Катька вырвала руку и уселась на пол прямо в прихожей. Самохвалова побледнела от ярости и, рванув дверь, вылетела на лестничную клетку.
Было слышно, как она топала по лестнице, возмущенно приговаривая:
– Я вам покажу! Я вам покажу, как дитя поганить! Я на вас управу найду! Мастера-а-а-а!
Когда входная дверь в подъезде хлопнула, Катька резво вскочила на ноги и подбежала к зеркалу, чтобы рассмотреть повнимательнее свой новый образ. Она развернула зеркальные створки трельяжа так, чтобы отражаться во всех немыслимых ракурсах, и замерла.
Неудачный, надо сказать, образ получился: неровный контур стрижки, не каре, а какая-то скобочка над худой шеей.
Катька минуту постояла, изучая то, что на портрете называлось красивым словом «каре», а потом закрыла трельяжные створки так, что возник темный полированный прямоугольник с глубокой трещиной посередине, сквозь которую поблескивала зеркальная поверхность.

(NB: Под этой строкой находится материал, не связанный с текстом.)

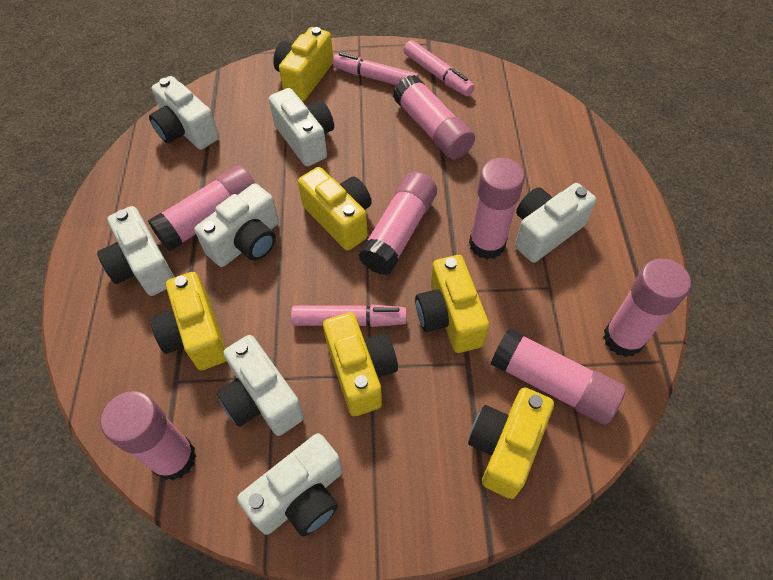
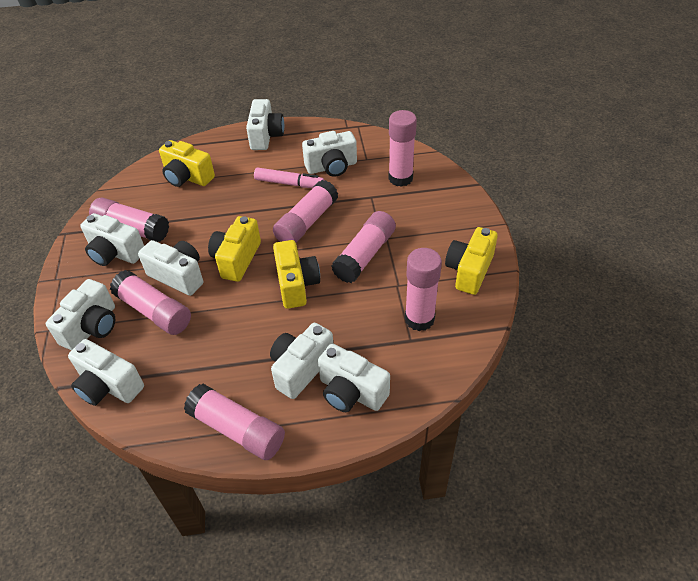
pink marker: 3 -> 1
white camera: 7 -> 8
yellow camera: 6 -> 4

«Вот горе так горе», – призналась себе девочка и от досады заревела. Теперь и юбка не нужна. Кто такого урода полюбит? Ответ напрашивался сам собой. Конечно, никто. А уж тем более он…
К приходу матери Катька успокоилась, точнее – иссушила весь запас влаги в своем небольшом организме.
Антонина Ивановна явилась хмурая, в красных пятнах и вся какая-то растрепанная. О результатах своего похода рассказывать не торопилась. Видимо, не было их, результатов.
Обнаружив зареванную дочь, Самохвалова уселась на тахту рядом и бесстрастно сказала:
– Ну и что теперь? Обкорналась?
Катька зашмыгала.
– Я ж тебе предлагала! Я б сама, зато аккуратно, по плечи. А теперь вот что? Красавицей стала? Нет уж, Катерина, никакая стрижка тебя не спасет. Не встретишь хорошего человека, хоть трусы на голову надевай, все без толку.
Катька уткнулась в колени, спрятав лицо от матери. Антонина Ивановна этот нюанс в поведении дочери решила не учитывать и потребовала:
– Посмотри на меня!
Девочка нехотя подняла голову.
– Ты зачем это сделала?
Катька, не отрываясь, молча смотрела на мать.
– Из-за него?
Девочка прищурилась.
– Да не приедет он! – застонала Антонина. – Не приедет. Не жди!
– Ка-а-к? – выдавила из себя Катька.
– А вот так! Не будет он в Связь поступать. В погранучилище решили, чтоб в Москве, от дома недалеко, и эта… – Самохвалова прищурилась и продолжила с удивительной жестокостью: – И эта его дура чтоб рядом. Дочка профессорская. А ты ждешь! Себя вот испоганила. И ради кого? Засранца этого. Приеду, не приеду… И Лиза главное! Ты ж скажи, скажи по-человечески: не приедем, Тоня. А то до последнего дня дотянули – и пожалуйста. Моя хата с краю – ничего не знаю… Не плачь! Не плачь, я кому сказала! Из-за них еще плакать. Я вот понимаю Петя, здесь плачь на здоровье. Я помру – хоть вся обревись. А из-за этого твоего Андрея?! Из-за дерьма этого?